Module zum Anpassen
Das macht sich das deutsch-mexikanische Büro Zeller & Moye zunutze. Die Architekt*innen haben einen Prototyp für preiswertes und klimaangepasstes Bauen in Mexiko entwickelt. Speziell für ländliche Gegenden in subtropischen Klimazonen entwarfen sie einzelne Raummodule, die an sich ändernde Lebenssituationen angepasst werden können. Die Einraumhäuser haben eigene Zugänge und bilden mit Terrassen und Patios Wohnensembles. Die begrünten und verschatteten Zwischenräume sind Teil der Nutzfläche. Anstelle von verglasten Öffnungen sind alle Fenster und Türen aus Bambusgittern hergestellt.
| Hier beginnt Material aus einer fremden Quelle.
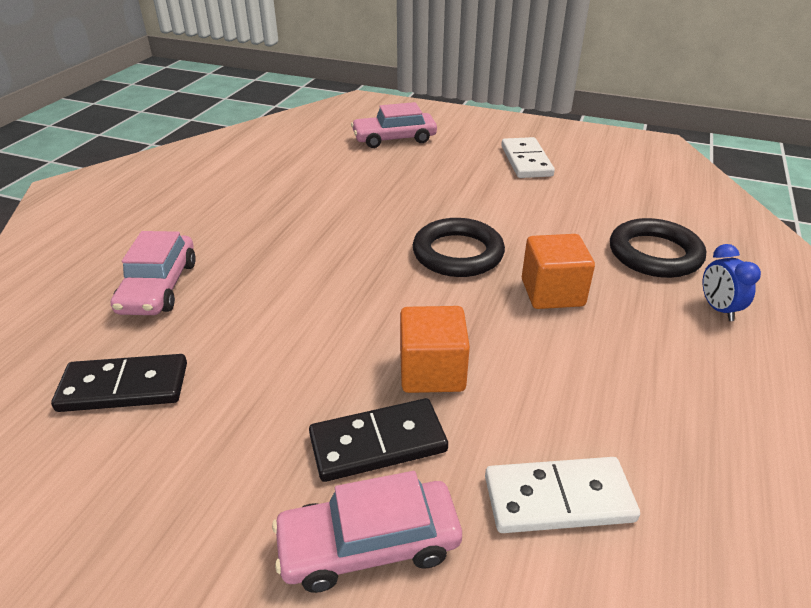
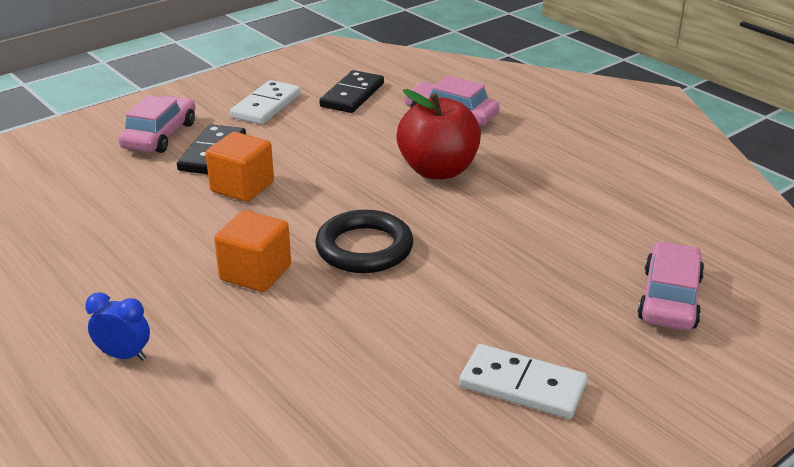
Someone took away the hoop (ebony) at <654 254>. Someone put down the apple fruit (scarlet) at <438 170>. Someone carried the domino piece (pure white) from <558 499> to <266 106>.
Das belüftet die Räume und sorgt für Verschattung. Die Grundstruktur besteht wegen der Erdbebensicherheit aus einem Betonskelett, das mit selbst gefertigten und verbauten Lehmziegeln ausgefacht ist. Ein erstes realisiertes Beispiel ist die Casa Hilo in Coquimatlán von 2019, das „Modell“ soll aber auch an anderen Orten zum Einsatz kommen.
„Häkeldecken“ aus Stein
Ebenso simpel, ebenso überzeugend und doch ganz anders ist die Casa AR in Rosario, 300 Kilometer nordwestlich von Buenos Aires. Hier hat die Architektin Valeria del Vecchio ihren Bauherren 2017 zwei Wünsche erfüllt: ein ansprechendes Wochenendhaus innerhalb eines engen Budgets zu bauen. Die schlichte, rechteckige, eingeschossige Kiste besteht vollständig aus preiswertem, robustem Backstein; er prägt außen wie innen den Charakter des Hauses. Trotz des schlichten Auftretens sorgen die unterschiedlichen Mauerverbünde für eine unaufdringliche Abwechslung in der Wandabwicklung. An manchen Stellen lösen sich die doppelschaligen Wände in einschalige durchbrochene Abschnitte auf. Großmaschigen Häkeldecken gleich verleihen sie dem geerdeten Haus eine gewisse Leichtigkeit.